I’d shelved her back when I managed to do incredible damage to my old laptop by dropping it on a concrete floor, and she’s sat and gathered dust since I got my tablet. I decided to dust her off and start consuming again. I mean, I had 60 episodes of Monster unviewed, and an entire season of JLU.
And it’s been good. It’s been a reminder of some of the reasons that I enjoy consuming fiction. There’s just something relaxing in sitting back and absorbing characters and context. In some ways it builds shared vocabulary (being able to refer to fictional events as illustrations can be pretty powerful), but it also serves as a form of fuel for my creative centers.
On top of that, I learn a lot about constructing media. For instance, JLU has an excellent musical intro piece. I like it a lot. Part of it is that I just like the electric guitar work, but a lot of it is the associations I have linked to it. I mean, this piece of music is now intimately tied with fond memories of enjoyable stories and snappy one-liners (I still grin when I think of the Flash delivering ‘You’re a stand-up guy, Bats. Don’t let ‘em call you a psychotic loner.’)
So in addition to being musically enjoyable, the theme song calls up powerfully resonant associations.
This is true of media in general, though I find that it’s particularly true in Cowboy Bebop, possibly due to the ecclectic nature of the music. The JLU theme recalls general associations, but pieces like ‘Green Bird’ call up specific scenes.
Now, I know that music is generally powerful. That is, to some degree or another these associations are part of the way humans absorb multi-channel media. But I wonder, is this something that’s more resonant with me than with most people? Is my brain wired in such a way that I have much stronger music-thematic links than other people? Or is this stuff just as powerful for everyone else? If it’s generally as powerful as it is for me, how come we never talk about it?
Thomas
I think it takes a unique mind to make these strong links between music and theme. I have a friend who wants to be an actor, director, screenwriter et al. who is a lot like that; He does a hell of a better job reviewing movies than any professional critic out there, because he considers the whole piece of media, to include the score, the timing of movements and lines with changes in the musical theme, everything.

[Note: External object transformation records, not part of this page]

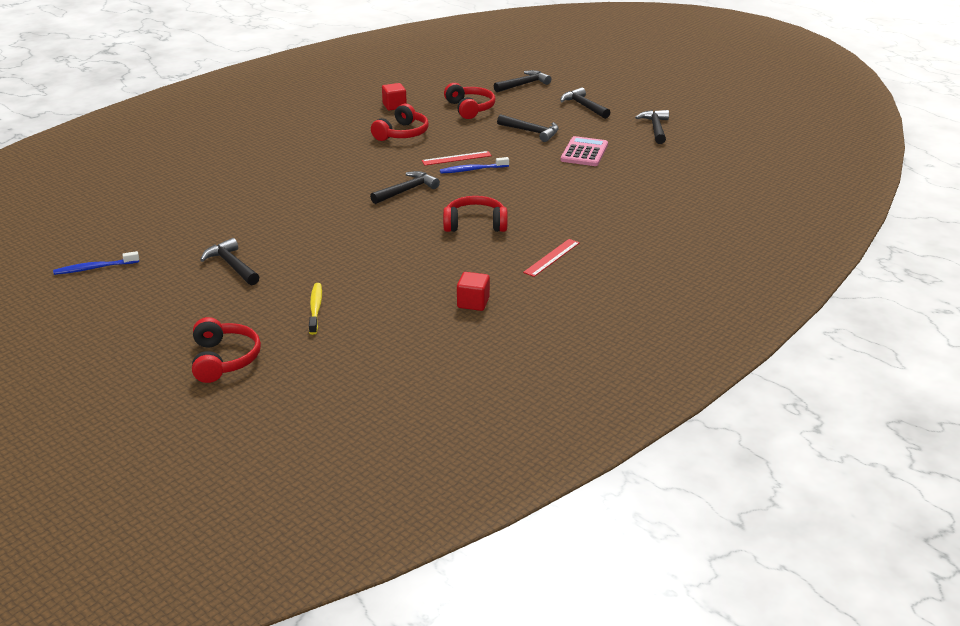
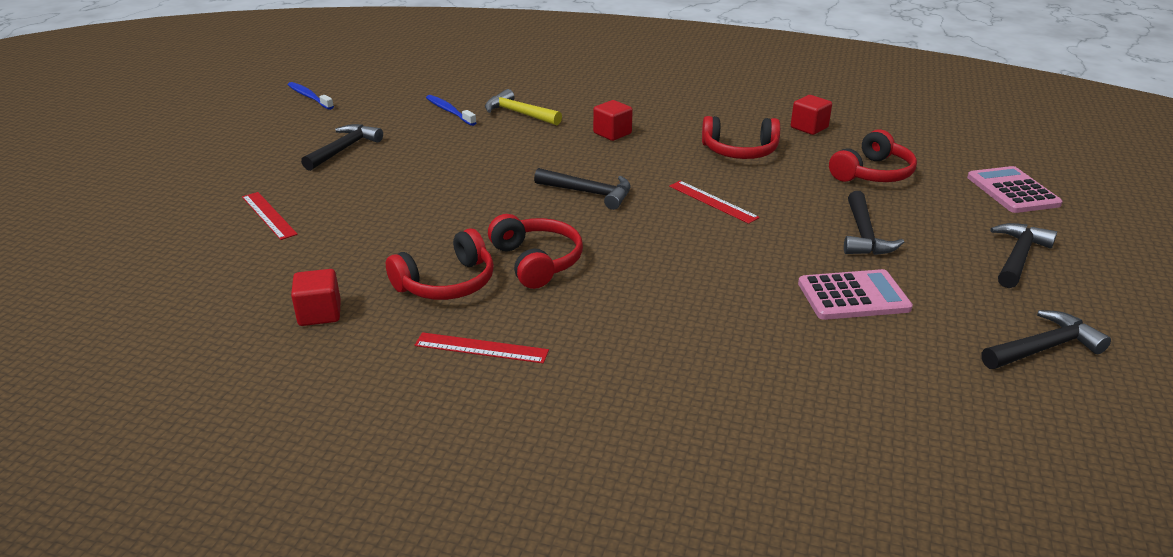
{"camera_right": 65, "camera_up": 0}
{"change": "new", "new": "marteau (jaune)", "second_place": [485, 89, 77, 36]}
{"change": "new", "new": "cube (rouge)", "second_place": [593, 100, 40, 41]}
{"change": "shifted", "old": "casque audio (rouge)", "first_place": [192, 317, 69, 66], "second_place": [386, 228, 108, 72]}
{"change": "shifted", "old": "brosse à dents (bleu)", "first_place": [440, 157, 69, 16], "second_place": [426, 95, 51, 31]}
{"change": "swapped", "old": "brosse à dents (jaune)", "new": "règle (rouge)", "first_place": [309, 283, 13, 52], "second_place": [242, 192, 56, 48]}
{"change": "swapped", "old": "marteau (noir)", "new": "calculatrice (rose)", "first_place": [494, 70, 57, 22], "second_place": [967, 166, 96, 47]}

For me, it has to be a piece of media that affects me pretty strongly, and even then it takes time, for me to really pay attention to the music beyond a passing interest. For instance, the opening score.. hell, the opening three beats to the “Firefly” theme song have that level of association to me, but I’d be hard pressed to think of any others.
I think part of it may be that our educational system doesn’t teach us very much about music, in comparison to the time it spends teaching us to take note of, say, literary themes.
That means that few people have been trained to consciously notice or identify the effects that music has on them. It also means that most people also don’t have a vocabulary with which to talk about it. So outside of musically-educated circles (conservatories, etc.), the specifics of the power of music and how it is or can be used remains largely unexamined.
Which is not to say that it isn’t powerful, of course. The people who actually make movies and TV shows pay a great deal of attention to the scoring! I think it quite possible, though, that far more people respond to those aspects of media subliminally, without much noticing them on the conscious level, than fail to notice consciously other ways in which the media is doing what it’s doing.